* [STUDY MATERIAL]:
————————

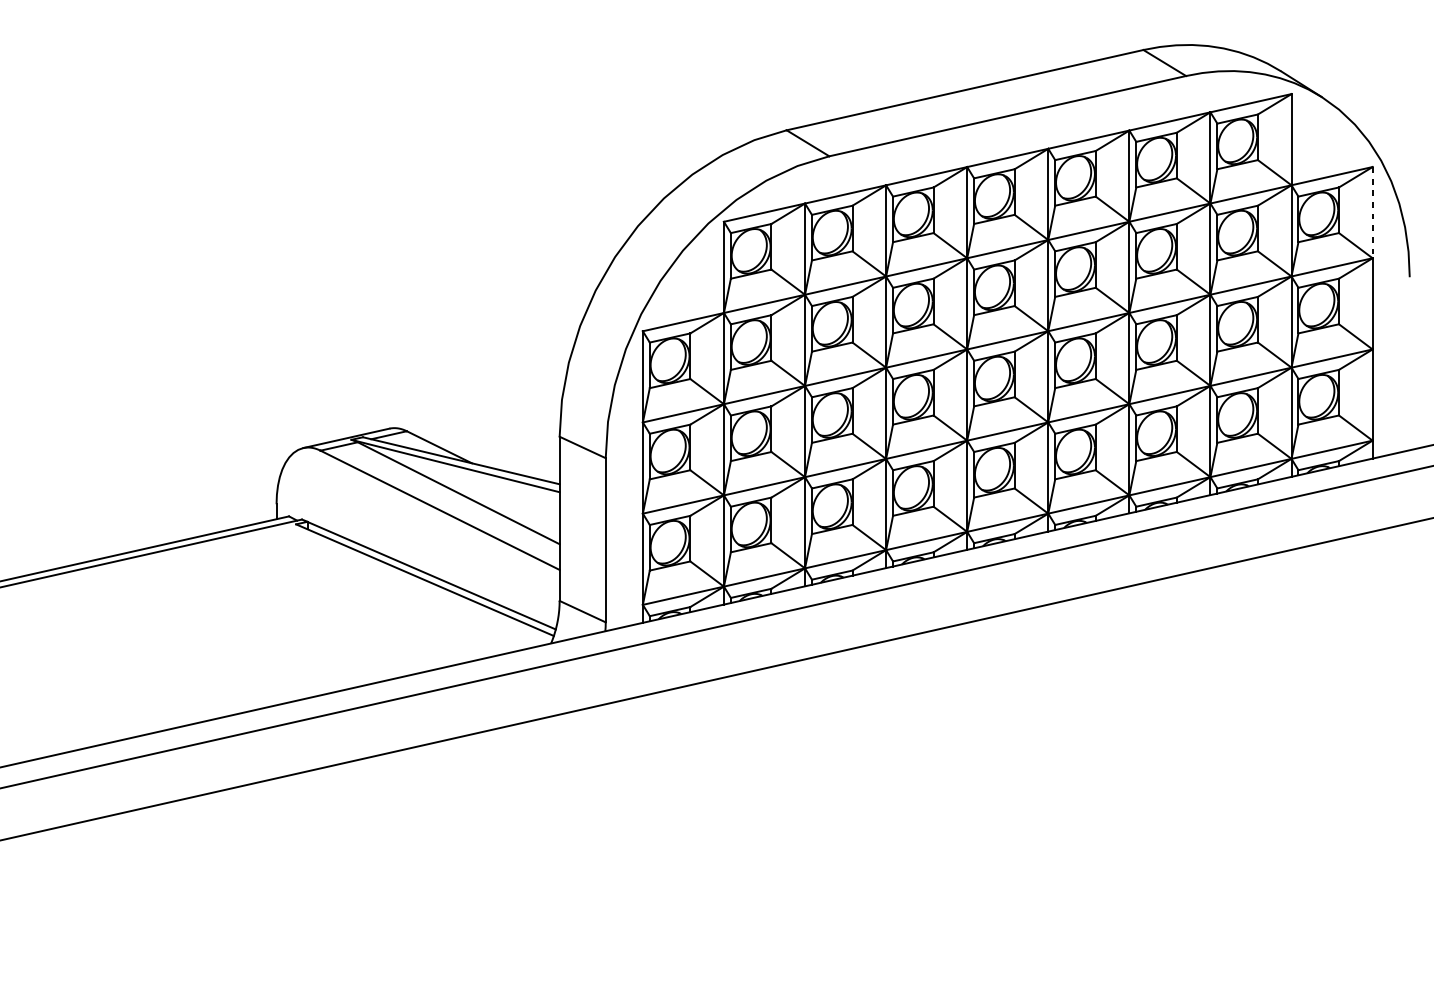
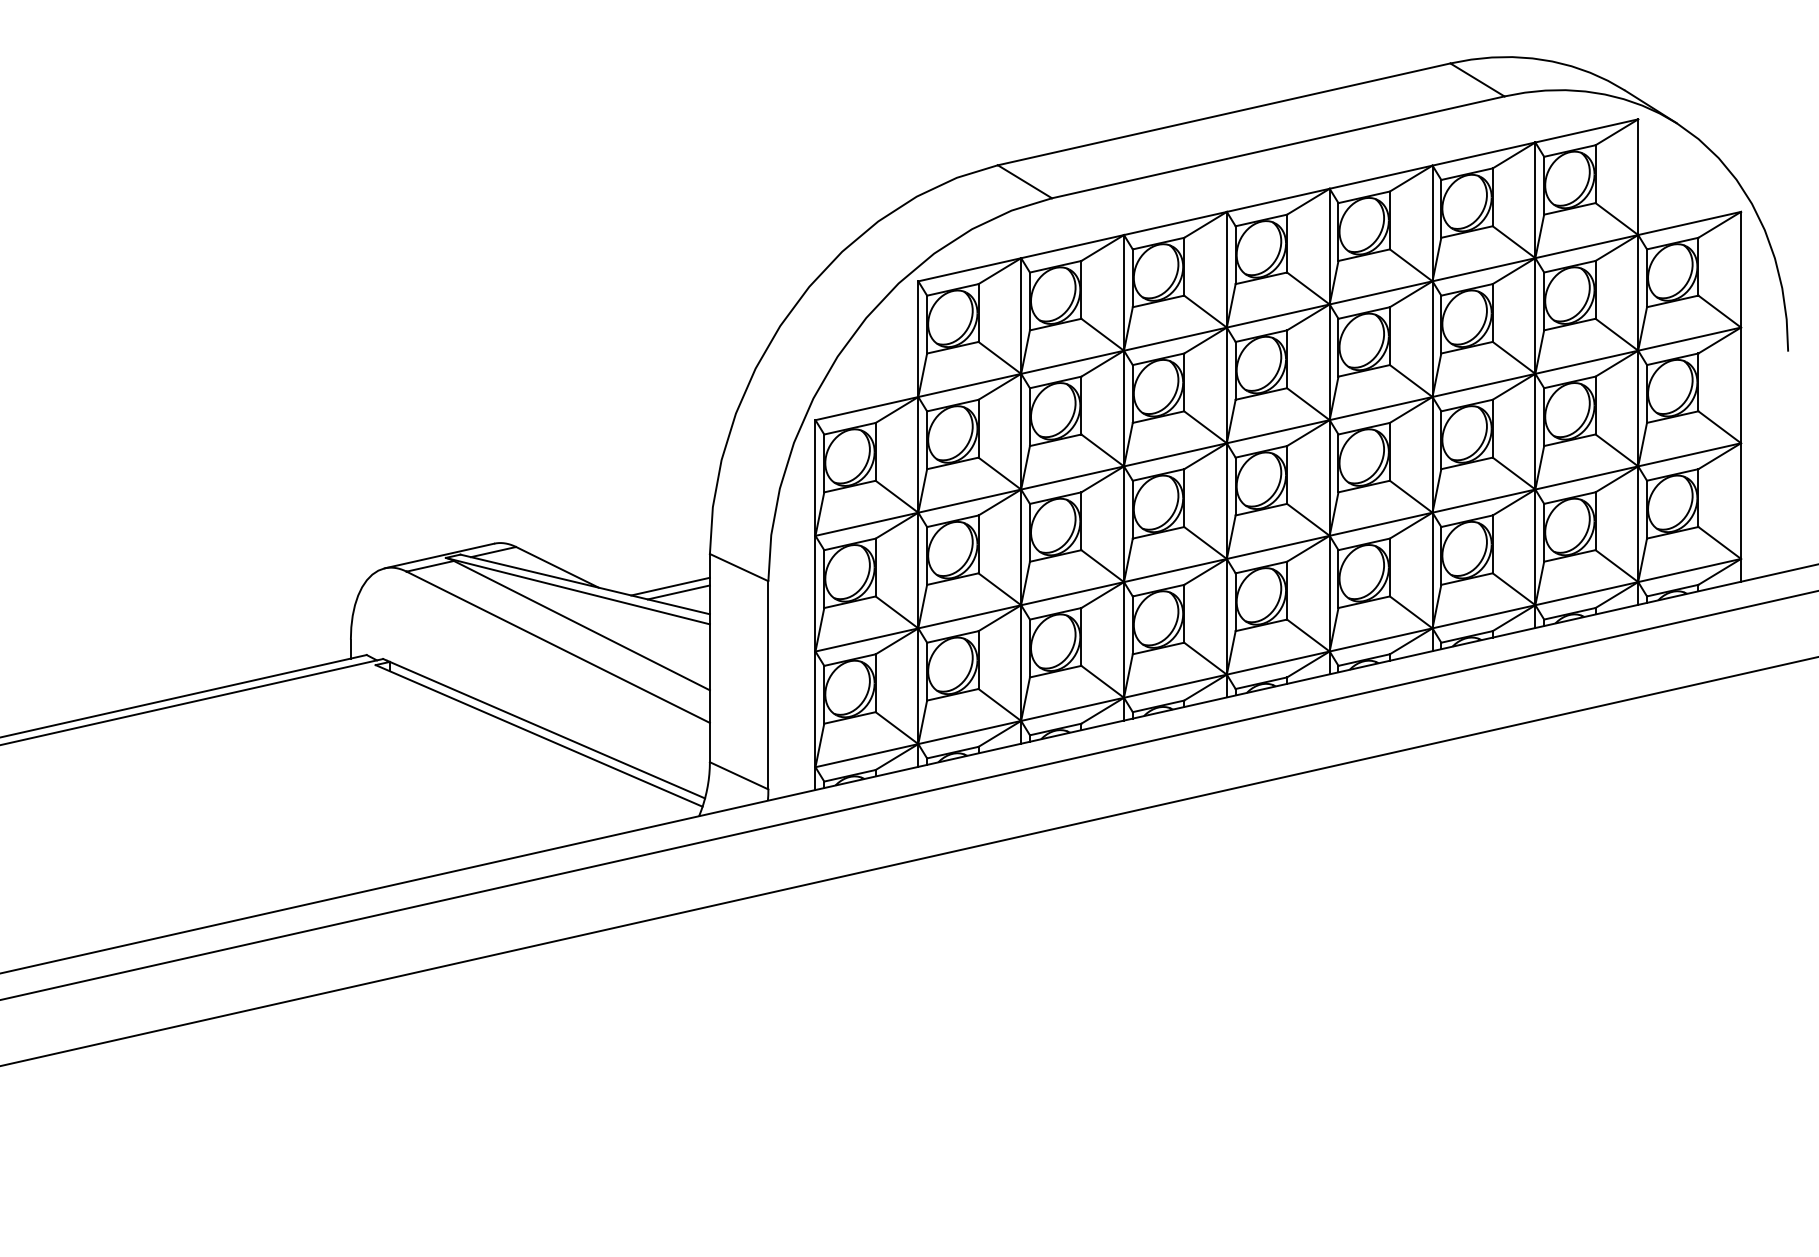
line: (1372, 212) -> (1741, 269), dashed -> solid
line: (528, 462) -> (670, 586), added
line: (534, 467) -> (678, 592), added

————————

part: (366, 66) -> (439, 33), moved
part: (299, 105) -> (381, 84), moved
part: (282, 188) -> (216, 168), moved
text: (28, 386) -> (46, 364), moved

————————

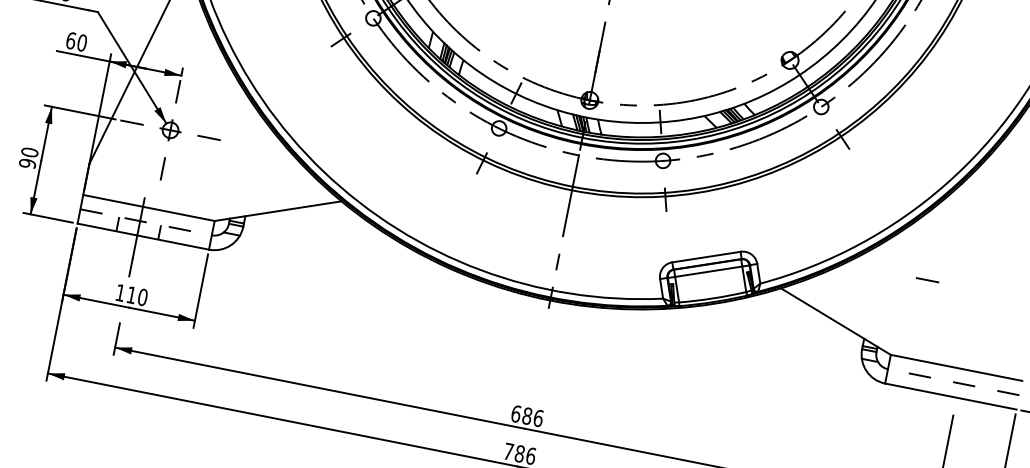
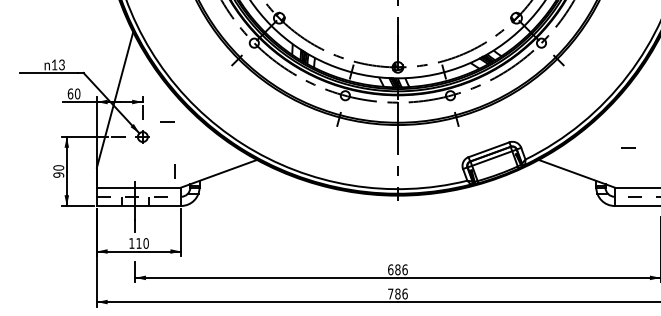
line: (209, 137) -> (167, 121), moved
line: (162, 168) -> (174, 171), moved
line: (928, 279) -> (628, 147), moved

————————

Here the output must be the lines above from the line with "line: (1372, 212)" to the line with "line: (534, 467) -> (678, 592), added", both included, duplicated word for word and nothing else.

* [OUTPUT]:
line: (1372, 212) -> (1741, 269), dashed -> solid
line: (528, 462) -> (670, 586), added
line: (534, 467) -> (678, 592), added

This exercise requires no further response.